Феликс стал сторониться женщин. Не дай бог, опять роман, чувства, и каков конец? Но именно его одиночество, печальные глаза и скорбная складка у рта вызывали у дам особенный интерес. Да он просто душка, эдакий лорд Байрон, Чайльд-Гарольд. Они вились вокруг, порхали, как бабочки, да все бесполезно.
Прима театра Саломея Берг потеряла голову в первый же миг, как только увидела литератора.
– Послушайте, Нелидов, – она высунулась из своей гримерной и поманила Феликса. Тот нехотя подчинился. – Послушайте, Феликс, вы гений! Вы талант! Я обожаю ваши пьесы! Я обожаю вас!

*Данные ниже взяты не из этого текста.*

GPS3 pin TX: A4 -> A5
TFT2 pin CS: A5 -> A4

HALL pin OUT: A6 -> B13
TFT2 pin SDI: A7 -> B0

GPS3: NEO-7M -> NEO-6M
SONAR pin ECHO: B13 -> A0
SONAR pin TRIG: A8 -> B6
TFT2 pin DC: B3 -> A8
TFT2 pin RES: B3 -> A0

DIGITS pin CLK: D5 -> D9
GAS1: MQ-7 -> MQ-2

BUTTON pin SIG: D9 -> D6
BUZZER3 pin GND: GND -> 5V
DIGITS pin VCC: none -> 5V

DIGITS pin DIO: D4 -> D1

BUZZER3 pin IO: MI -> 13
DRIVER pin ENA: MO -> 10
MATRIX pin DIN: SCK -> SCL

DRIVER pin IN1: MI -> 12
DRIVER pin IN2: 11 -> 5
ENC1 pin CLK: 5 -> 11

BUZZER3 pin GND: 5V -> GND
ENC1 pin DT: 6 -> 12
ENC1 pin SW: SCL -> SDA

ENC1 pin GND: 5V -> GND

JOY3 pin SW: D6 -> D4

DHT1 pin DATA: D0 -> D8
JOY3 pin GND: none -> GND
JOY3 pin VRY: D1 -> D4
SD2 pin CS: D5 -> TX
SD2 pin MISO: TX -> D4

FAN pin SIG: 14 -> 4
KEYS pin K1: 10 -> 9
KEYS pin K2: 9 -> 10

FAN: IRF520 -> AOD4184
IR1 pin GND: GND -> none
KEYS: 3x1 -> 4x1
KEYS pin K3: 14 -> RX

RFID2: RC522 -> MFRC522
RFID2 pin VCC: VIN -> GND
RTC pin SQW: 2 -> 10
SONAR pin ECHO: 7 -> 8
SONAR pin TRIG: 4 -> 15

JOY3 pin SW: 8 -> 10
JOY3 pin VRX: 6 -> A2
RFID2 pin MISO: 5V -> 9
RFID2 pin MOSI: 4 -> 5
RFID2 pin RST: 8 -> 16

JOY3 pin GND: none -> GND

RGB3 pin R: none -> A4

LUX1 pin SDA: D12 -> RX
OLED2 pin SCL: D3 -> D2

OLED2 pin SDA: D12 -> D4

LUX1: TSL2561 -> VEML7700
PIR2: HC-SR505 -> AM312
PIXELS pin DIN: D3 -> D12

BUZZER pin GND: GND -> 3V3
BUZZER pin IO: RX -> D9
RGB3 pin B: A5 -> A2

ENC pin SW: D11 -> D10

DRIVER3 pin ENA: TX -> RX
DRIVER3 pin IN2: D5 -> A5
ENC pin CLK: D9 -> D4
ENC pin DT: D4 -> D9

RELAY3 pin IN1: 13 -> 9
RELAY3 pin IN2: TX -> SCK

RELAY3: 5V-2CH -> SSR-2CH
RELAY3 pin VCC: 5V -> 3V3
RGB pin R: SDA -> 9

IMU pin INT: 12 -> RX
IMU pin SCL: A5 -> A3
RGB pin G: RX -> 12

Актриса широко раскрыла длинные худые руки, покрытые цветастой шалью, и махала ими, точно архангел Гавриил.
– Благодарю вас, Саломея! – Феликс сдержанно улыбнулся. – Я ценю ваши комплименты.
– Нет, вы не поняли меня! – Саломея сделала решительный шаг по направлению к собеседнику. – Я не говорю вам комплиментов, я говорю вам о своей любви к вам.
– Разумеется, как всякий человек, имеющий поклонников своего таланта, я полагаю, что возможны некоторые литературные преувеличения… – Феликс быстро окинул небольшое помещение взглядом, готовясь к стремительному отступлению и бегству.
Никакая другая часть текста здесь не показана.